Il faut prendre à bras le corps la question de la dette. À hauteur de 40 milliards, avec 2,5 à 3 milliards d'accroissement automatique chaque année, elle interdit toute efficacité. Je le dirai ce soir aux organisations syndicales : ne rien faire serait manquer de courage politique. Si nous n'essayons pas, ensemble, de rendre des perspectives au secteur, nous obérons son avenir. Dans dix ans, la dette sera de 80 milliards. Certains veulent que l'État prenne la dette à son compte. Outre que l'effacer du tableau d'un coup d'éponge magique ne serait guère vertueux, le ministère des transports n'est pas de ceux qui sont assez près de la Seine pour y puiser...(sourires).

Sans réforme de structure, nous ne stabiliserons pas la dette et c'est alors que l'État devra intervenir. Faisons plutôt la démonstration de l'efficacité du système ferroviaire en recherchant productivité et compétitivité - deux termes qui ne sont pas pour moi des gros mots. L'enjeu dépasse le seul groupe SNCF. L'ensemble du système ferroviaire est concerné. Il faut une stratégie qui rassemble l'ensemble des acteurs. D'où la création d'un haut comité du ferroviaire, pour que toutes les parties y débattent d'une stratégie nationale.

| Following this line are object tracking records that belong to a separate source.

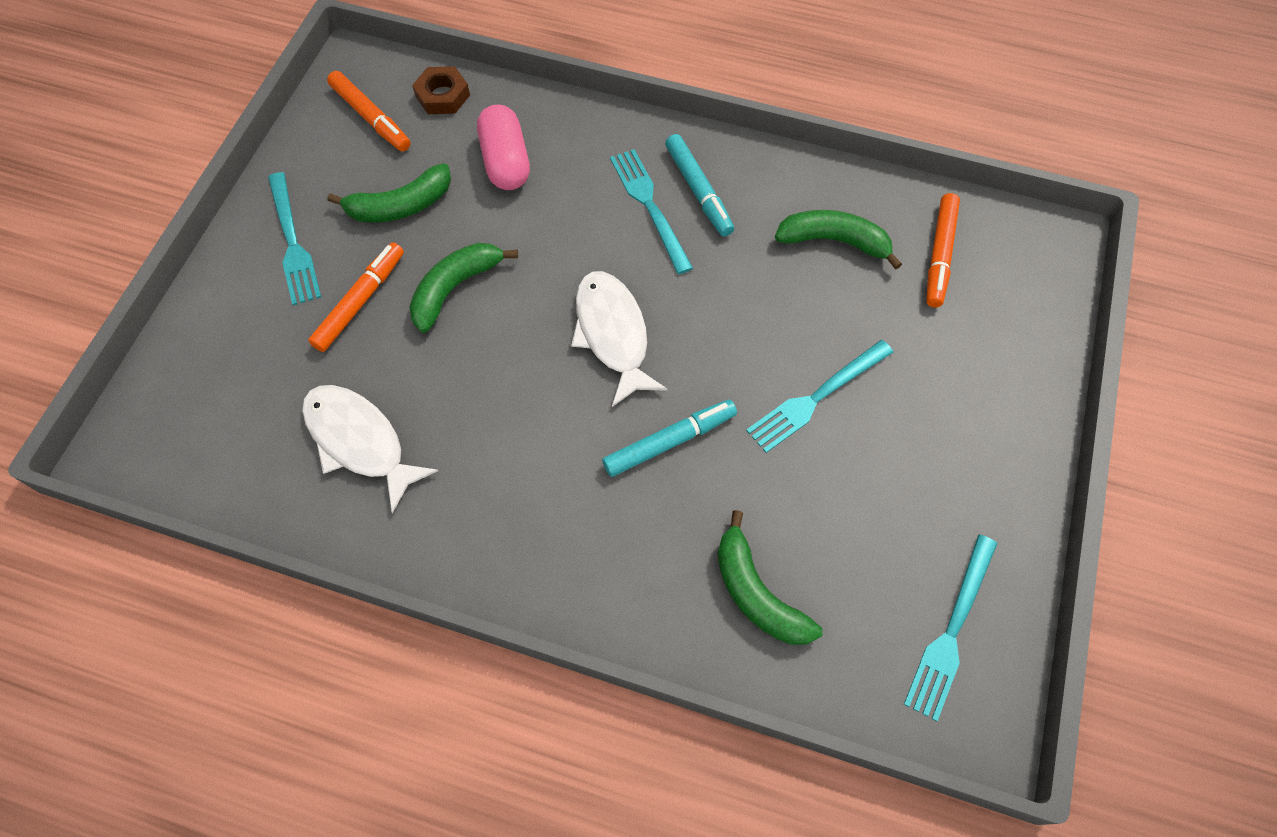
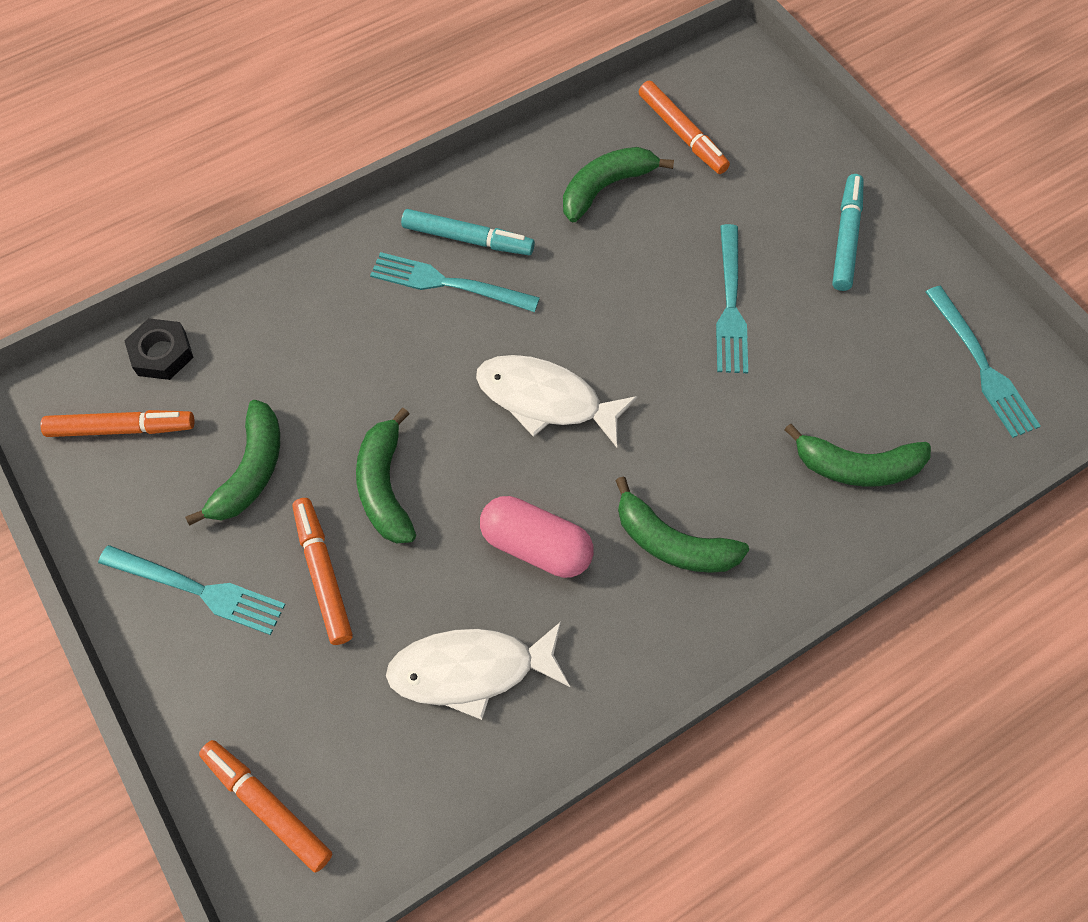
camera: 50 degrees left, 0 degrees up
(173, 393) = (267, 806): none -> orange marker
(442, 95) = (162, 353): brown nut -> black nut
(506, 161) = (290, 355): pink capsule -> pink capsule (536, 546)
(569, 502) = (673, 542): none -> green banana
(669, 441) = (680, 431): turquoise marker -> turquoise marker (845, 237)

Je suis prêt à répondre à vos questions sur la nature des liens qui unissent les trois entités de ce groupe public ferroviaire fort que nous nous proposons de mettre en place. Loin de l'éclatement dont on a parlé, le groupe est certes fait de plusieurs entités, mais étroitement nouées entre elles par un lien fort, avec un Epic de tête qui lui assure une direction. Je le dirai aux organisations syndicales, nous voulons un groupe soudé par des liens assez serrés pour n'être pas défaits par une malheureuse alternance.